Time to Shine: Seven superlative designs from Salon de TE’s World Brand Piazza

A must-visit event on the calendars of any haute horology enthusiast, the Salon de TE fair thankfully lived up to its hype when it rolled into town last month. Now in its seventh year, the horological affair stands as one of the region’s premier timepiece-themed events, featuring 144 brands from 22 countries in 2018 alone.

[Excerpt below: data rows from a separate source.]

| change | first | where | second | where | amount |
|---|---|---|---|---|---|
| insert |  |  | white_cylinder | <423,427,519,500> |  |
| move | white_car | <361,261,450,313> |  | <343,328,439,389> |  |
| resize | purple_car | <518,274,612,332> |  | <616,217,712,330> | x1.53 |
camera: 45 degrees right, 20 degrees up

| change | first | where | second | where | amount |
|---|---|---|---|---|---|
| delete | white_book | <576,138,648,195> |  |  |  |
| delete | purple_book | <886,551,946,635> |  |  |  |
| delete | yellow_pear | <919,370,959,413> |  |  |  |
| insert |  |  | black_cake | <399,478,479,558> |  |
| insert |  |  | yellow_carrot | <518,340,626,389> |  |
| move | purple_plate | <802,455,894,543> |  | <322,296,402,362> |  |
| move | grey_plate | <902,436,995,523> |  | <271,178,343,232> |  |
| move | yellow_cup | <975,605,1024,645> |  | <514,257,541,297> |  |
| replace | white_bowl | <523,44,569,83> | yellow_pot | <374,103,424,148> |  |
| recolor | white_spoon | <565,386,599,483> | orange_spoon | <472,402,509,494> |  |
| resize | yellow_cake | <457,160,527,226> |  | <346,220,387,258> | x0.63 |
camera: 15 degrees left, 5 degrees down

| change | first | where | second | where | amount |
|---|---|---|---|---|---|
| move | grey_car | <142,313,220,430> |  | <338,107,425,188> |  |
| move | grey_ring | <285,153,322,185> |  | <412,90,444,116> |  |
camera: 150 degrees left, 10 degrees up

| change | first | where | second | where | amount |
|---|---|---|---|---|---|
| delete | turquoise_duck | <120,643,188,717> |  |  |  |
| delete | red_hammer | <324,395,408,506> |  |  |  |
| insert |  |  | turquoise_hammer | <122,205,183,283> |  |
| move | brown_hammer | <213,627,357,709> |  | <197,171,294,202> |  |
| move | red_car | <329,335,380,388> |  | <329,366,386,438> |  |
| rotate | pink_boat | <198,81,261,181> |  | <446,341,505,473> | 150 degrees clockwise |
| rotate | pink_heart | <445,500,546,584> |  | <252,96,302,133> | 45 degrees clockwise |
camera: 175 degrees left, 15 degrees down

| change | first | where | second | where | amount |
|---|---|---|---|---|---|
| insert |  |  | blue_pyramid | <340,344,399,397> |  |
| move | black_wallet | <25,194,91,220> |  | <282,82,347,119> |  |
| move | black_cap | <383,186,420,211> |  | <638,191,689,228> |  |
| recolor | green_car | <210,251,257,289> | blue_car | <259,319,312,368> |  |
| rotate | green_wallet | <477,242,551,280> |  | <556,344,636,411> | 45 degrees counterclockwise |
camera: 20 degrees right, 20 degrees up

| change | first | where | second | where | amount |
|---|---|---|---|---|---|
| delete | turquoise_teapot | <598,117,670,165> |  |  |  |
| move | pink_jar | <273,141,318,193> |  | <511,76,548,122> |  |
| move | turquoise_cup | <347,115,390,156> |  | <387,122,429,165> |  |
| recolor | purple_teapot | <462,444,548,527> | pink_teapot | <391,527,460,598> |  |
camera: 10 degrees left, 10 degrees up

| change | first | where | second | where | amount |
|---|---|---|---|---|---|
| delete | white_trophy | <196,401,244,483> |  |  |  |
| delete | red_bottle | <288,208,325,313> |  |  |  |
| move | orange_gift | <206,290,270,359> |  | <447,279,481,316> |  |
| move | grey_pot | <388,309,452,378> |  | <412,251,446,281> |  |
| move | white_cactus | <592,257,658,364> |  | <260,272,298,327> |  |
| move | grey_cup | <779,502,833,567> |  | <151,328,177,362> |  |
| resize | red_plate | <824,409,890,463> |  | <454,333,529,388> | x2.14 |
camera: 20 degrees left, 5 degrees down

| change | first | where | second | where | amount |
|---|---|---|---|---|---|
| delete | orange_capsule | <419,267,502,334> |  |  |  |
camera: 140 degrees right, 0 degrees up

Salon de TE World Brand Piazza watches

Not one to rest on its laurels, this year’s mammoth showcase boasted a staggering 840 exhibitors across its five-day itinerary. Perhaps the most noteworthy watches, though, came courtesy of the World Brand Piazza, one of the five specially-themed zones at Salon de TE. Sponsored by Prince Jewellery & Watch, it served up a plethora of eye-popping designs from some of the best-loved haute horology houses. While it would be folly to highlight the high-specced specifications of every piece, the seven statement timepieces below merit particular mention…

Glashütte Original's PanoInverse - Limited Edition

First up is renowned German watchmaker Glashütte Original with its PanoInverse – Limited Edition. Restricted to just 25 pieces, this timeless platinum iteration comes replete with an evocatively engraved skeleton dial that draws all attention squarely to its butterfly bridge and the manual-winding Calibre 66-08 movement beneath. Further fitted with an unusual off-centre hours / minutes dial and a small seconds subdial, dark blue Louisiana alligator leather straps complete its sophisticated appeal.

Jaquet Droz's Grande Seconde Dual Time

Another classically refined design comes courtesy of Jaquet Droz, with the newest interpretation of its Grande Seconde Dual Time seeing its much-loved figure-eight dual-dial updated to feature an azimuthal map of the world as viewed from the North Pole in its lower home time display. The 24-hour time indicator, now split into two distinct 12-hour day / night time segments, is another deft touch, while the local time takes pride of place in the upper half of its fascia. Available in a steel or rose gold case, it also comes with the option of opaline or Grand Feu enamel dials.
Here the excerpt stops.